The game retains most of the control over the visuals, giving you a guided experience. The invisible cameraman is a fine cinematographer, even if the star of the scene sometimes forgets his place and wanders away from his mark without knowing it. The camera angles have a Resident Evil-like forced perspective that keeps you on edge, frequently not knowing what is lurking past the screen’s edges until you move to it. During conversations, the view is close and personal, as characters go wide-eyed, grimace, or blink like war veterans.

To interact with other survivors, you’re given a brief, time-sensitive list of responses. These options are frequently nuanced and an improvement from the usual up-is-good, down-is-bad karma mechanic. Without careful consideration, a stranger’s interpretation of you will come down to a matter of simple wording. Address them too aggressively and they’ll get defensive. Opt to say nothing and suspicion will creep across their face. The reactions are believable, but it’s often hard to tell if you’ve made an impact with persistent game-wide consequences or simply influenced what they will say next.

Even if the change upon the game wold is minimal, it’s hard not to enjoy the emotional impact of your input. During one scene, as you help a myriad of mismatched survivors build a slipshod fence, a young man asks you if you were forced to kill before you were rescued. He recounts seeing a child die and, visibly unsettled, Lee looks to his feet. Your options for response range from confidently boasting about your own run-ins with the undead, deflecting the inquiry with broad-stroked sentimentality, or remaining mournfully silent. Your choice won’t decide the fate of an alien race, but its impact on the pregnant silence that follows feels somehow more meaningful.

This is where The Walking Dead stands out from the mold. Instead of pummeling corpses for points, you navigate mistrust with words and secrets. Your ambiguous origins in the back of a police cruiser will haunt your responses, even though you don’t know to what degree you should feel guilty.

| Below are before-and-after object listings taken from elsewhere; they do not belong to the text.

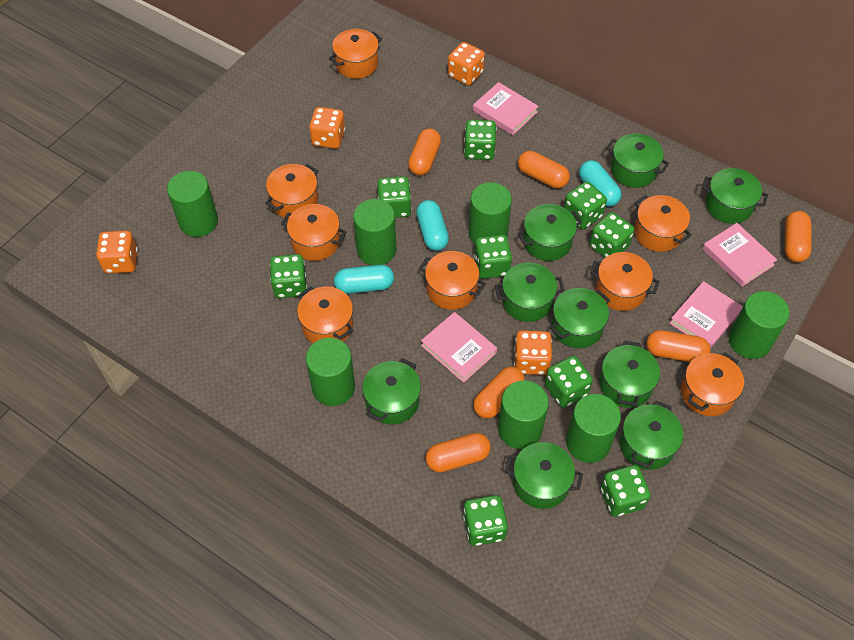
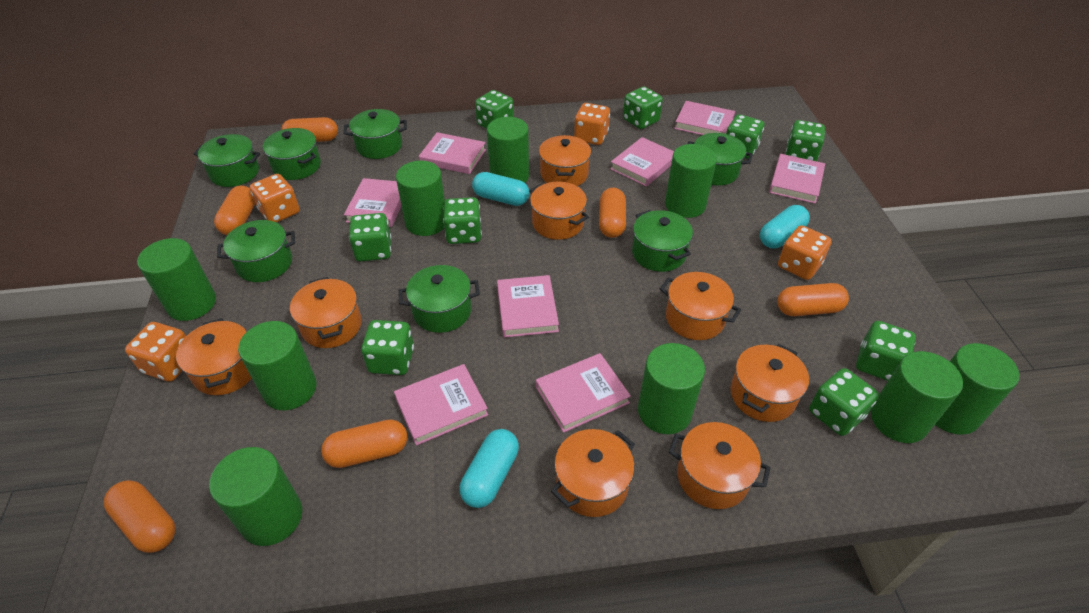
green cylinder: 7 -> 9
green pot: 9 -> 7
pink book: 4 -> 8

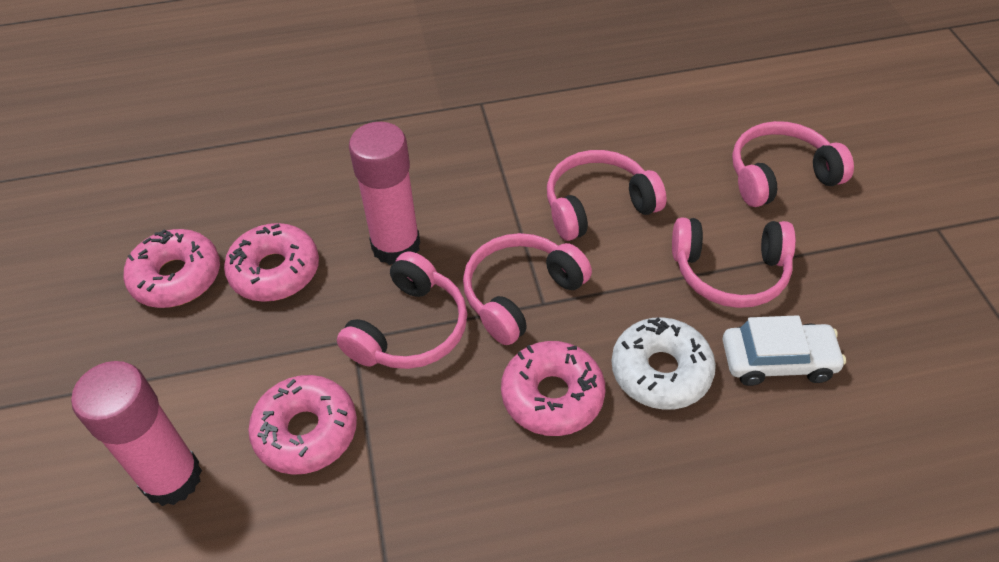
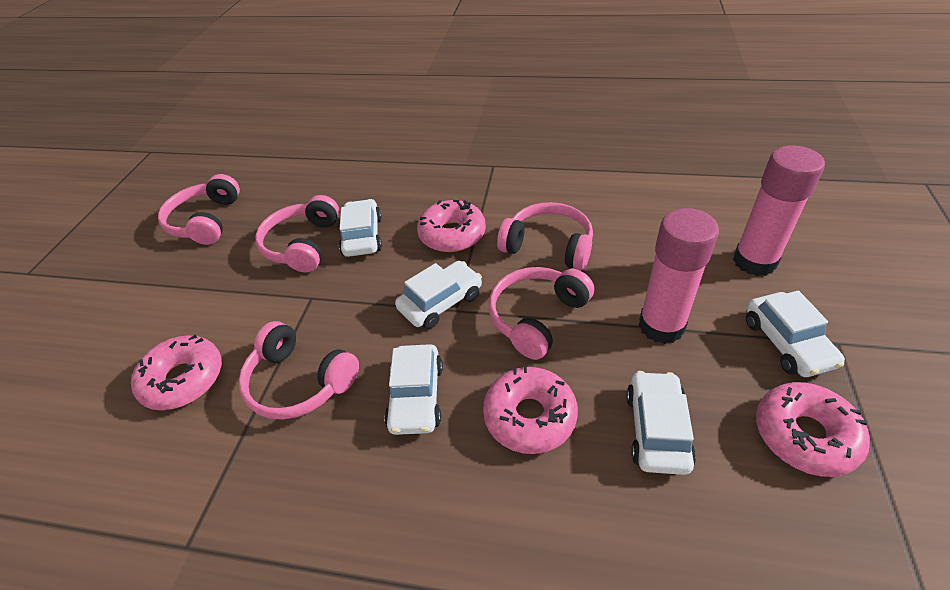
white car: 1 -> 5
white donut: 1 -> 0

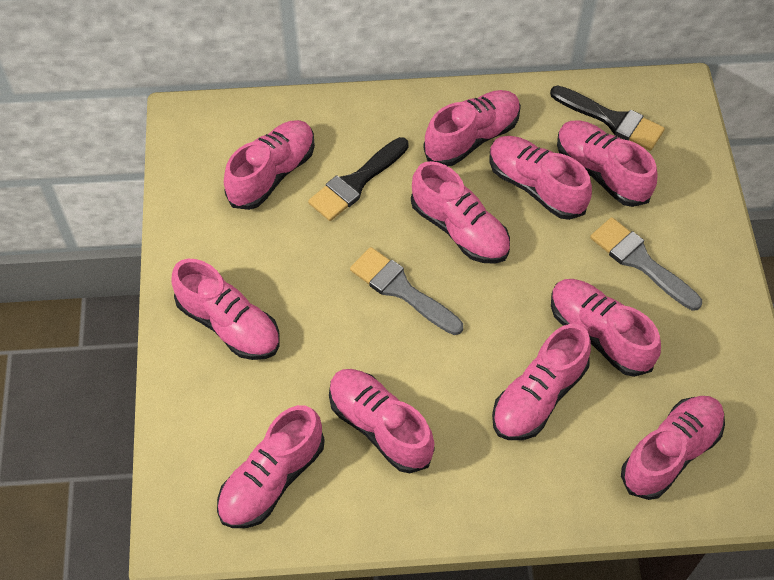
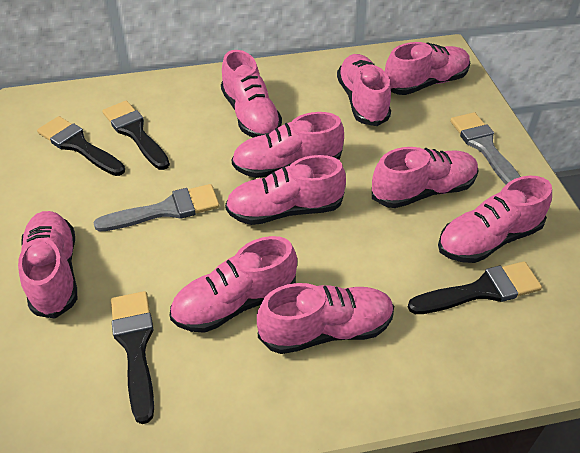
black brush: 2 -> 4
pink shoe: 11 -> 10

The incessant gory festivals of murder common in the zombie genre are replaced with genuinely tough choices about survival and basic human communication. Like a rabid fan, the game demonstrates that this genre is not about zombies: it’s about people.

Of course, The Walking Dead is not devoid of brain-splitting violence. Negotiating the dangerous world of covnersation is important, but there’s no validity to the bottled emotional powderkeg if the zombies aren’t appropriately terrifying. There are plenty of tense moments of intensity with the undead. During one intense sequence, you must peer around corners without being spotted and determine a means of quietly killing a whole parking lot full of zombies. Even though your partner holds a pistol, you must find a much more complicated, silent path.

When Walking Dead asks for your input, it does so with great depth, but it doesn’t come to you often enough. Too often, the game’s various settings feel like wooden set dressings with a severe limitation of clickable items. Even during your time spent in a drug store, packed with rows of shelves brimming with items, you can click on only four of them. All the posessions you do gather seem relevant only because the game allowed them into the exclusive club that is your inventory.

In once scene, I faced the consequences of a failing to hide the secrets of my character’s ambiguous crimes. Plied for a response, I toiled for a contextually appropriate answer. Later, as I picked up TV remote to solve a puzzle involving the only TV in sight, I could scarcely hold back an eye roll. When the Walking Dead asks for words, it wants you to answer with everything you have. The rest of the time, it can’t seem to decide what you are: clever human, or braindead corpse.